Han Suyin, una doctora en medicina de origen chino, se preguntaba en ese libro de la UNESCO: “¿Dónde están los niños?”  Y añadía: “Ayer y esta mañana he hablado con algunos niños acerca del tipo de mundo que estamos construyendo para ellos. Lo primero que dijeron fue: «¡Ah, no! Eso no es justo. No pueden hablar de nosotros a nuestras espaldas». Y esto es precisamente lo que estamos haciendo.”

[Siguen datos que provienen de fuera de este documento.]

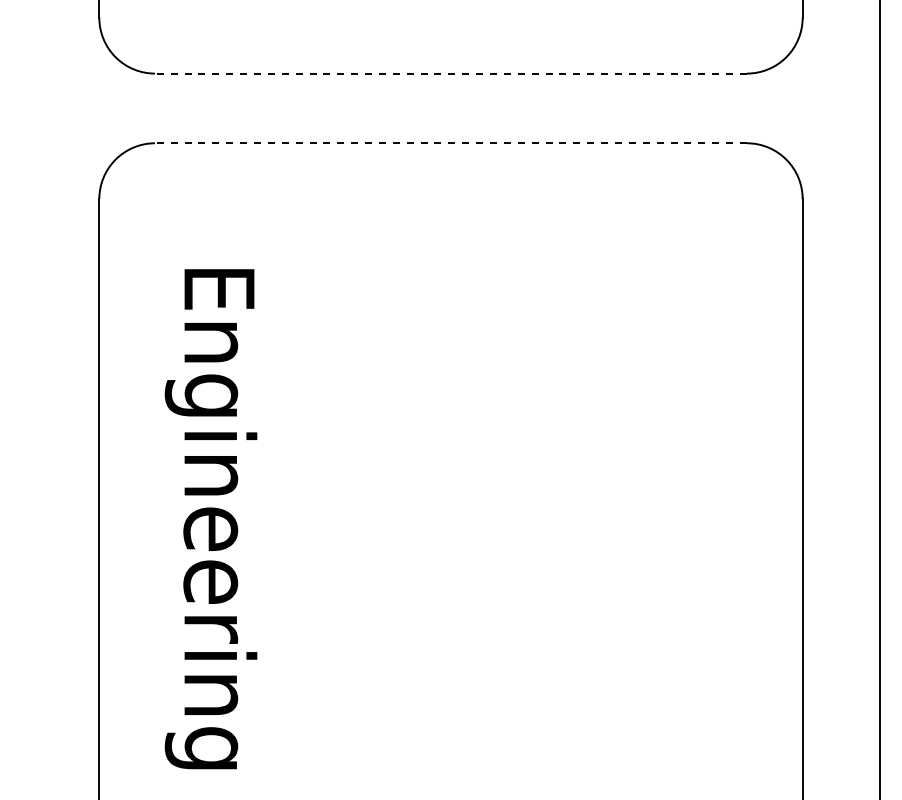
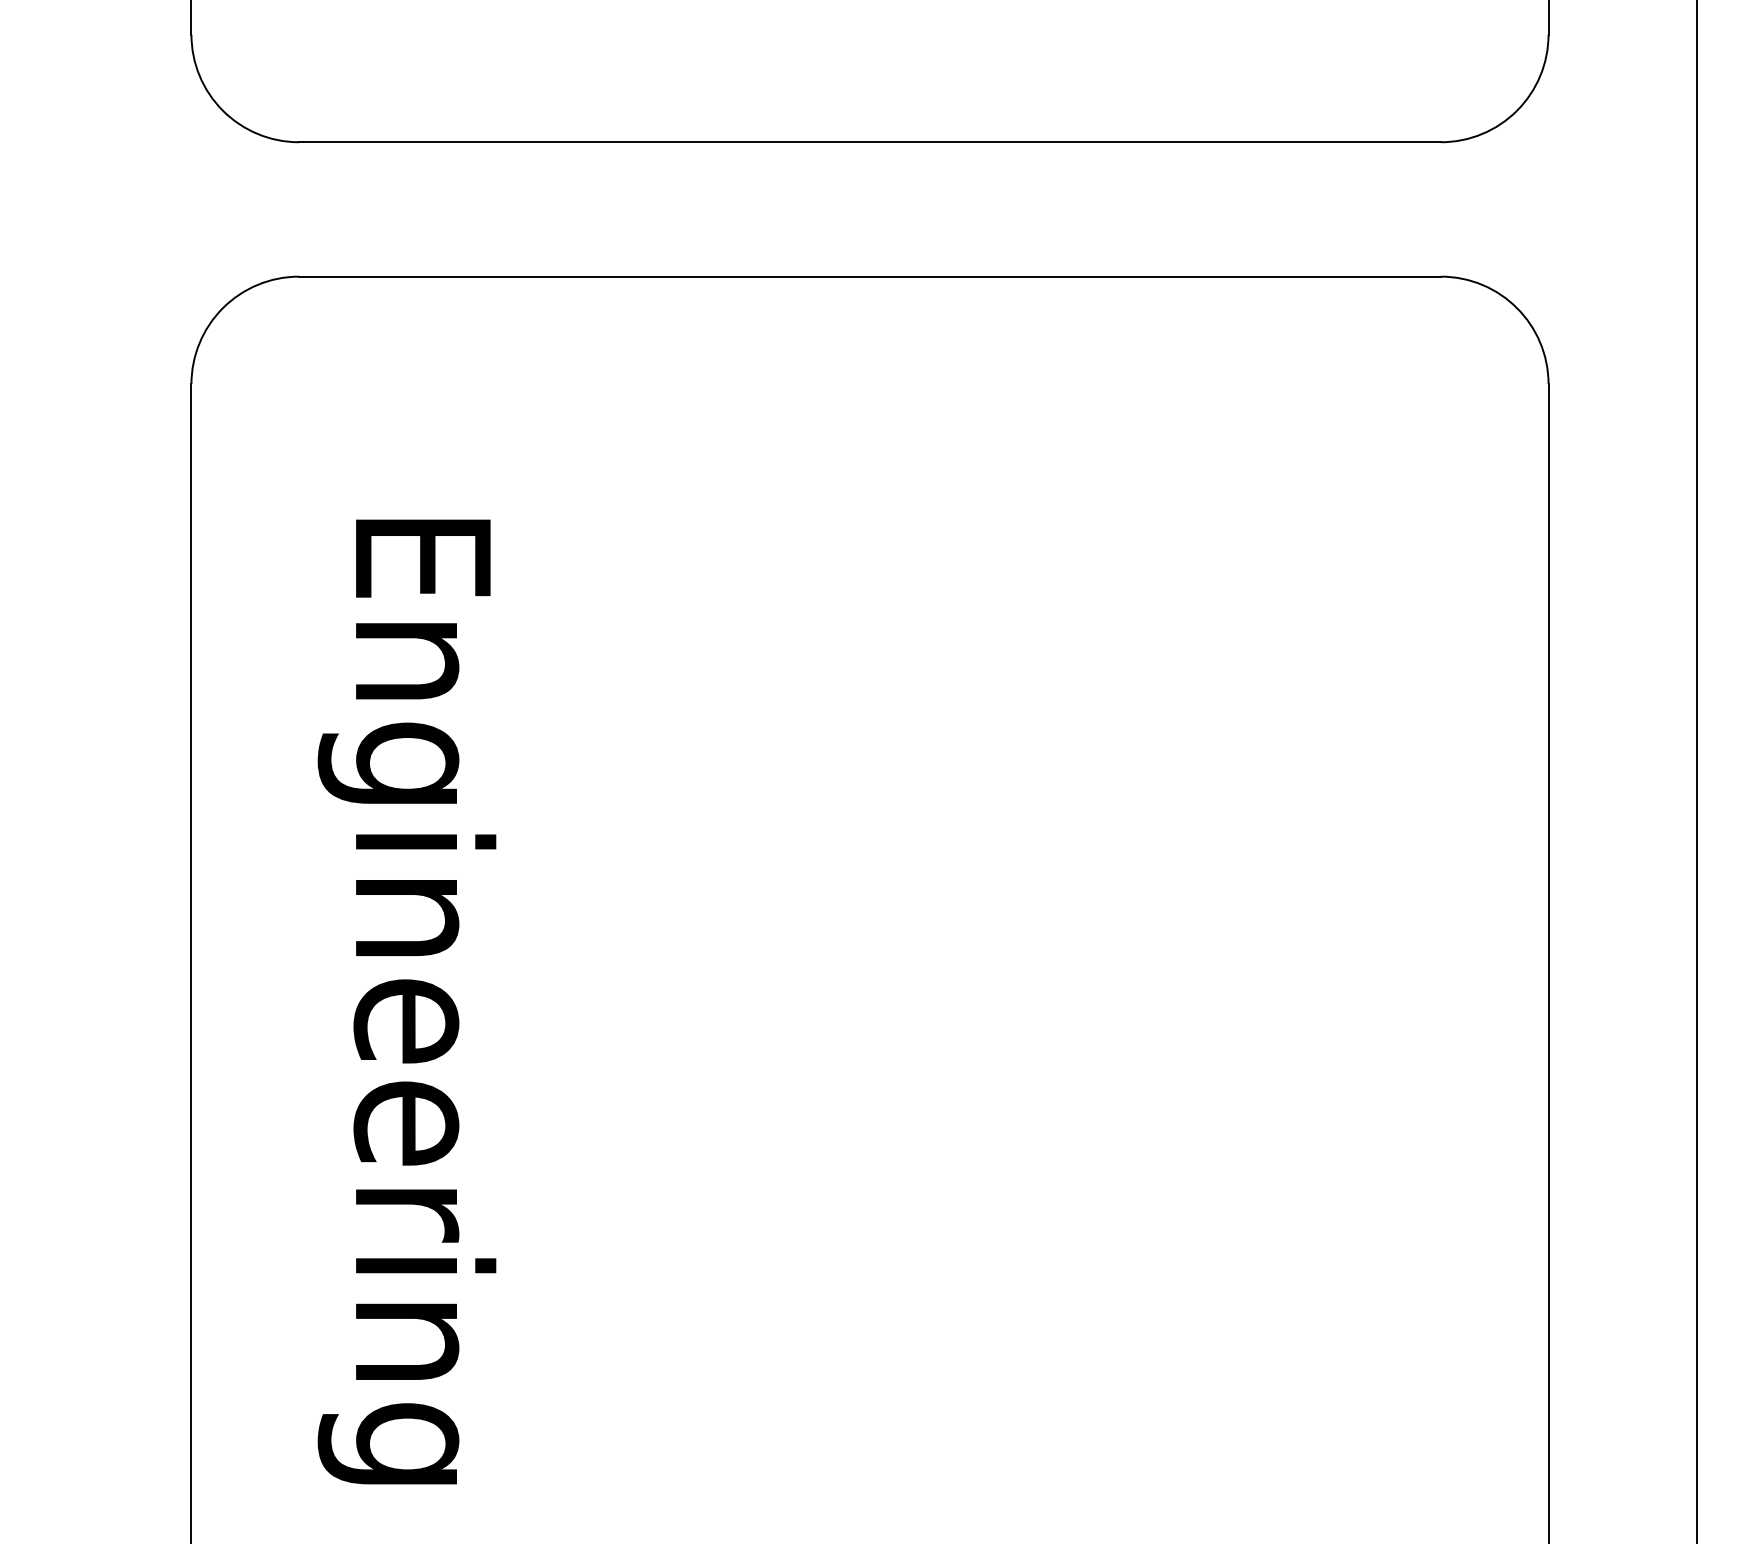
line: (450, 73) -> (869, 142), dashed -> solid
line: (450, 143) -> (869, 277), dashed -> solid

No sólo se trata de si tenemos en cuenta o no el futuro de nuestros hijos y nuestros nietos, sino de si tendremos la entereza moral de enfrentar estos problemas con el ánimo de resolverlos o contribuir a resolverlos por todos los medios posibles y a cualquier costo, con la voluntad de renunciar a muchas de nuestras comodidades y conveniencias para no dejarles el costo abrumadoramente multiplicado de nuestros derroches.